Unaffiliated voters, meet Linda McMahon.
Some of you may have heard she’s the Republican nominee for U.S. Senate.
Don’t be fooled.
You haven’t seen her latest campaign mailer, directed right at you.
The term “Republican” appears once, and even then as almost an afterthought.
“Linda wants to go to Washington and work with Independents, Democrats and Republicans to find common ground on important issues…”
I’m sure Republicans are grateful they’re listed third
When she names Senators she’d emulate, there’s no mention of party affiliation, either.
“She will lead in the tradition of respected independent leaders like Senator Joe Lieberman (the self-described independent Democrat who backed a Republican for president in 2008 and whose retirement gave Linda an opening for this second run for U.S. Senate), Senator Susan Collins (a Maine Republican), Senator Scott Brown (a Massachusetts Republican) and others who buck the party line and do what is best for the country.”
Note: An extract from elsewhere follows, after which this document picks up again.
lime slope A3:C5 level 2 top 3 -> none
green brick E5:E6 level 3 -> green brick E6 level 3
McMahon successfully petitioned her way on to the November ballot as the Independent Party candidate, allowing her to also state in the mailer that she “is the Independent Choice for the U.S. Senate.” (Although, frankly, she was also the only game in town for a third party trying to remain relevant in Connecticut politics).
The mailer – which you can view in the photos below – really is something.
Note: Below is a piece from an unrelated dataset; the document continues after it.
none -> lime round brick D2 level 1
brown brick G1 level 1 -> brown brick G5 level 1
GOP Chairman Jerry Labriola hadn’t seen it when I phoned him. But when I read Labriola the contents he called McMahon “a stalwart Republican” who has been very supportive of the party, its candidates and the fundamental Republican principal of fiscal responsibility.
“It’s no surprise to me,” Labriola said. ““We have a long tradition of Yankee Republicans who have shown an independent streak while at the same time voting in a pro growth, fiscally responsible manner and putting the interests of Connecticut at the forefront.”
McMahon actually beat one in August’s GOP primary – ex-U.S. Rep. Chris Shays.
I’m sure some of her fellow Republicans may cringe when they learn McMahon is promising to “buck the party line.” But the smart ones know whether she means it or not, McMahon needs the support of unaffiliated voters to win in blue Connecticut. And they can take comfort knowing at the end of the day she still has that “R” next to her name.